La première affaire Rom devant la Cour de Strasbourg

L'histoire est celle d'une famille Rom qui, dans un conflit l'opposant à l'Etat tchèque, à qui elle demande une indemnisation pour violation des droits de l'homme, vient d'obtenir un début de satisfaction devant la Cour de Strasbourg.

Cour de Strasbourg,  photo: www.echr.coe.int/
Tout a commencé en février 1993. A cette date, les Cervenak, une famille Rom de la ville d'Usti nad Labem en Bohême de l'est, déménage en Slovaquie, apparemment pour fuir les menaces d'une autre famille Rom. La mairie payera le voyage, faute pour les Cervenak, au nombre de six, d'avoir de quoi s'acheter les billets. Pour leur part, avant de partir, ils rendent les clés de l'appartement à la mairie qui en est la propriétaire. L'affaire semble close, il n'en est rien.

En Slovaquie, les Cervenak ne se trouvent pas bien non plus. Ils n'ont pas de logement, sont à court d'argent, et n'ont rien à manger. Alors, ils rebroussent chemin. Certaines rumeurs prétendent qu'ils ne sont pas retournés seuls de Slovaquie, mais accompagnés d'autres Roms.

A Usti nad Labem, ils ne peuvent plus réintégrer leur appartement, retapé et loué entre temps, voire seulement dévasté, peu importe. Le fait est qu'ils se retrouvent dans la rue et utilisent probablement un garage comme logement de fortune. Parallèlement, ils continuent à réclamer vainement un appartement, se prévalant en cela de ce qu'ils n'ont jamais résilié leur bail, et ajoutant un autre argument - vrai ou faux -, ils reprochent à la mairie de les avoir forcés à partir.

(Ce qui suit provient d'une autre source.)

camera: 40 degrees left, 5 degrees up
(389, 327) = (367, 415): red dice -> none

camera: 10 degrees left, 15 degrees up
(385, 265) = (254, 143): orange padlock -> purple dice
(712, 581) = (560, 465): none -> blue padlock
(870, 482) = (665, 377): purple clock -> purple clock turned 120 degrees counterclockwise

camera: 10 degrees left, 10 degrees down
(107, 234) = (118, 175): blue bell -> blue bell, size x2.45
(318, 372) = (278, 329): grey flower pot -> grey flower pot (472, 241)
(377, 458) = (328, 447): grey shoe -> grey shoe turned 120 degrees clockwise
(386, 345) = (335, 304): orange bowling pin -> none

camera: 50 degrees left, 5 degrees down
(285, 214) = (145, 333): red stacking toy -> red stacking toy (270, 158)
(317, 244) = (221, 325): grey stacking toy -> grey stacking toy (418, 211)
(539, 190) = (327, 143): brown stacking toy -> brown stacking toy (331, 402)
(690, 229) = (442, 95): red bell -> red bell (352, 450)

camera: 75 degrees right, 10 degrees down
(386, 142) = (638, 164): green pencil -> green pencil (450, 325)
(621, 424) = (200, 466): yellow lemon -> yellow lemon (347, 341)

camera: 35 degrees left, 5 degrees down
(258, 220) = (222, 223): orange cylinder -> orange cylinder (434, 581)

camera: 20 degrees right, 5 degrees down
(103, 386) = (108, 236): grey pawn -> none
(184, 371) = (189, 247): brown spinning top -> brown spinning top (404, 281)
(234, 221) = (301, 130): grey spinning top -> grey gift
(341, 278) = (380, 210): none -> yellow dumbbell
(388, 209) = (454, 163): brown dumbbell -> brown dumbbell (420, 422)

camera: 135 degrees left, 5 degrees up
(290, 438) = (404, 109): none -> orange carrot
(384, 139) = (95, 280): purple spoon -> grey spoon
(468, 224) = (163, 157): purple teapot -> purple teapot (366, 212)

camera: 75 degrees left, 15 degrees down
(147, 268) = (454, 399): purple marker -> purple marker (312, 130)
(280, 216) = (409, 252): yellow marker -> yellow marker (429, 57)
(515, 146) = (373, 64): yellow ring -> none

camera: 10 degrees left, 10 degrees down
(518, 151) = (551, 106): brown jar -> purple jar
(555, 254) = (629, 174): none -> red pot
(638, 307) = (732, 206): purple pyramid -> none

Le fait pour la mairie d'avoir payé les frais de voyage aux Cervenak, un peu comme si elle s'en débarrassait, de n'avoir pas résilié le bail à la remise des clés et de les avoir quand même laissés dans la rue à leur retour de Slovaquie, va être habilement utilisé par une avocate Rom des Cervenak, Klara Vesela-Samkova :

- Premièrement, elle fait un recours gracieux au président de la République qui demande à la mairie de reloger la famille, ce qui fut fait.

- Deuxièmement, l'urgence du logement étant réglée bien que la famille ne soit pas satisfaite de l'état des lieux, l'avocate, déjà en procès contre la mairie, brûle une à une les voix de recours et menace d'aller à la Cour de Strasbourg. Elle demande huit millions pour discrimination, lenteurs judiciaires et réparation des dommages causés à la famille, faute de relogement. C'est là où la mairie commettra sa quatrième erreur : elle transige à 900 000 couronnes avec l'avocate, soit 150 000 couronnes pour chaque membre de la famille ; elle transige mais semble avoir trouvé des difficultés à payer une si importante somme.

L'avocate saisit donc la justice strasbourgeoise qui ordonne que soient payées les 900 000 couronnes. Mais ce n'est qu'une demi-victoire pour Vesela-Samkova ; car, enhardie par ce succès, elle a toutes les raisons de continuer à réclamer, comme elle le fait, les huit millions de couronnes.